Starting a regular exercise regime is not as difficult as it seems. Here are some tips:
• Start going for a brisk 15-minute walk after dinner, and if you have time after lunch, do the same. Evening walks are a great way to get kids involved in exercise as well!
• At work, get up every hour and move around a bit. Make sure to move all your joints, especially the neck and shoulder areas, since this is where a lot of tension is held.
• Find an exercise buddy and commit to an evening walk or short weekend hikes. It is much easier to stay motivated to exercise if you have a partner to do it with!
• Check out your local community center or check with your health care provider for Tai Chi, Qi Gong or Yoga classes in your area. It is a great way to stay healthy and make new friends.
• Make your exercise goals realistic, and think baby steps. It is much easier to do a 10-minute walk regularly after meals than it is to start with a plan to go work out for an hour at the gym every day. Setting your goals smaller and slowly building them up helps you develop good habits much easier, and you don't set yourself up for failure by trying to accomplish too much too soon.
Lifestyle Choices are Medicine
Every day, we make choices in regards to how we live our lives: what we eat, when we sleep, what we do with our free time, and so on. Unfortunately, in our busy and stressful world, many of those choices are quite unhealthy and work against our health rather than for it. Many health problems are rooted in poor lifestyle choices. Insomnia, for example, is often related to irregular sleep schedules, using electronically devices in bed, eating too late, and other sleep "hygiene" issues. While it can be challenging to make better choices amidst our hectic days, with awareness and baby steps, it is possible.
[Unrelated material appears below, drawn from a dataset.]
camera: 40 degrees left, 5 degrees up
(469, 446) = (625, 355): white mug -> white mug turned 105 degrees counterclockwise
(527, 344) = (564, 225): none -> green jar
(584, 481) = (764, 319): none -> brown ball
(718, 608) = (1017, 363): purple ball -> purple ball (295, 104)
The average adult needs 7 to 8 hours of sleep each night. Ideally, one should be asleep by 10 pm, since the sleep is deepest during the nighttime hours. Sleep is important because it allows our body to do necessary maintenance work and repairs. Yet despite the fact that we know how important sleep is, most people don't get enough. They may have a hard time falling asleep, or their sleep is interrupted by vivid violent dreams, frequent wakings throughout the night, frequent nighttime urination, or waking up too early and not being able to go back to sleep. The first step in addressing any sleep issues is by following good sleep "hygiene." Here are a few tips:
Try to go to sleep and wake up at the same time every day, including weekends.
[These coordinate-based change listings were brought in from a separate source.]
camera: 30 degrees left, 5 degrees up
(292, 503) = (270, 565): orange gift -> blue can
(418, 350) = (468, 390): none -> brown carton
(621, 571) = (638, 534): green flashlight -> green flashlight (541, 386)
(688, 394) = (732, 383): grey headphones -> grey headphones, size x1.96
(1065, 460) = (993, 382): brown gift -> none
Avoid electronic media directly before bedtime. Also, keep electronic devices like phones, computers and televisions out of your bedroom. If you use an alarm, keep it as far as possible from your head and your bed.
Don't toss and turn for more than 20 minutes when trying to go to sleep. If you can't go to sleep within 20 minutes, leave your bedroom and pick up a monotonous, boring activity (like folding laundry or reading a boring book). After 20 to 30 minutes, go back to bed and try to sleep again.
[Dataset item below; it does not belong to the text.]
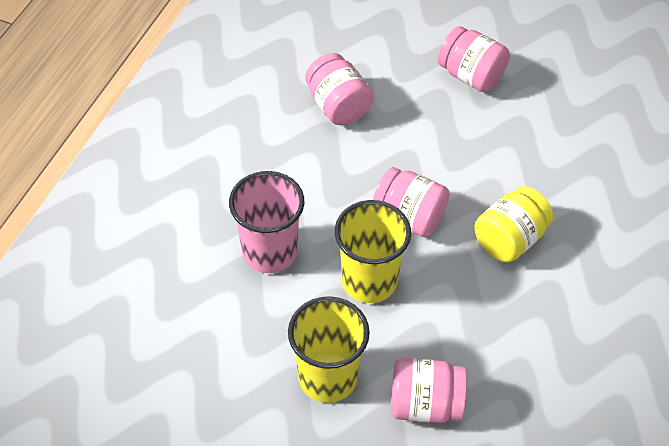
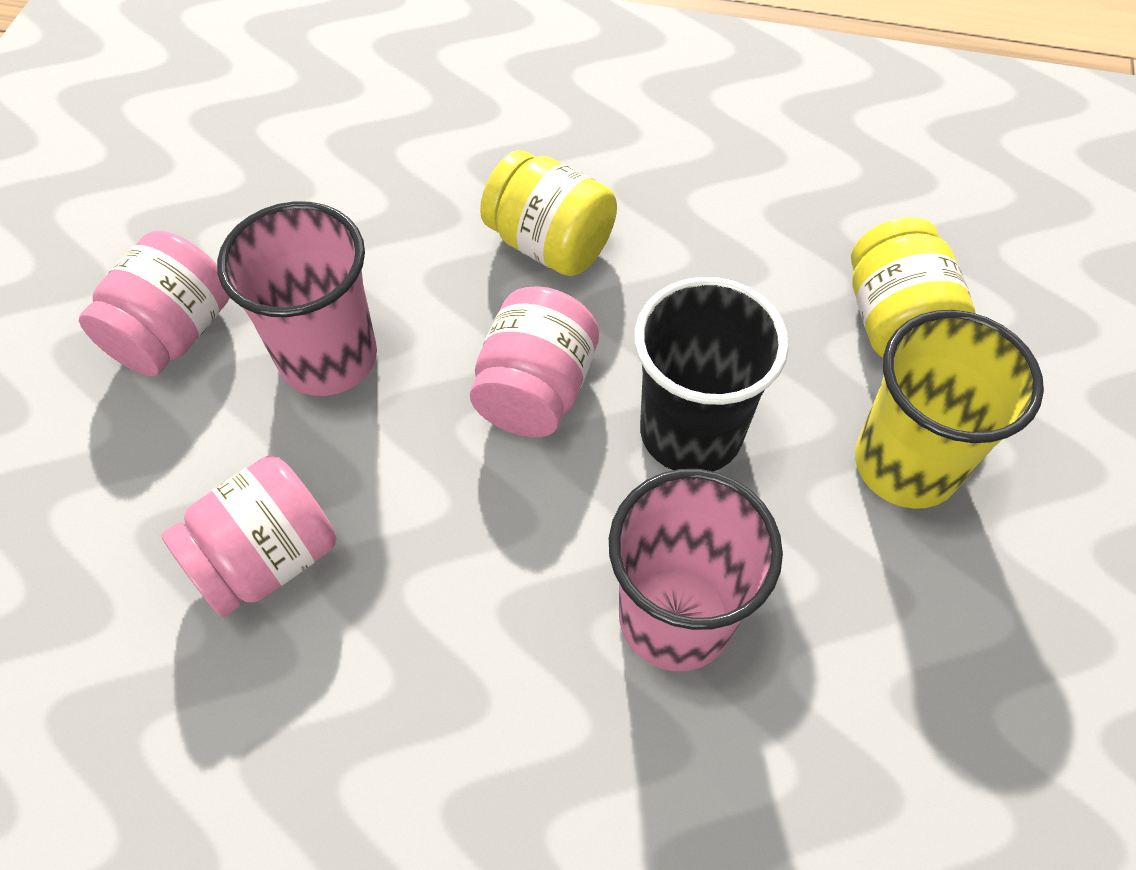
camera: 100 degrees left, 5 degrees up
(369, 281) = (691, 432): yellow cup -> black cup
(425, 404) = (894, 321): pink jar -> yellow jar
(445, 134) = (328, 358): none -> pink cup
A hot epsom salt bath with lavender essential oils (or any other calming oil) 30 minutes before bedtime can work wonders. If you don't have the time or space for a bath, soaking your feet in hot epsom salt water with essential oils will help as well.
Don't eat right before bedtime. When you sleep, your body is supposed to maintain your body, not digest food. Ideally, your last meal should be light and be consumed by 7 pm latest.
If you wake up during the night for bathroom breaks, try to avoid drinking water or tea after 6 pm.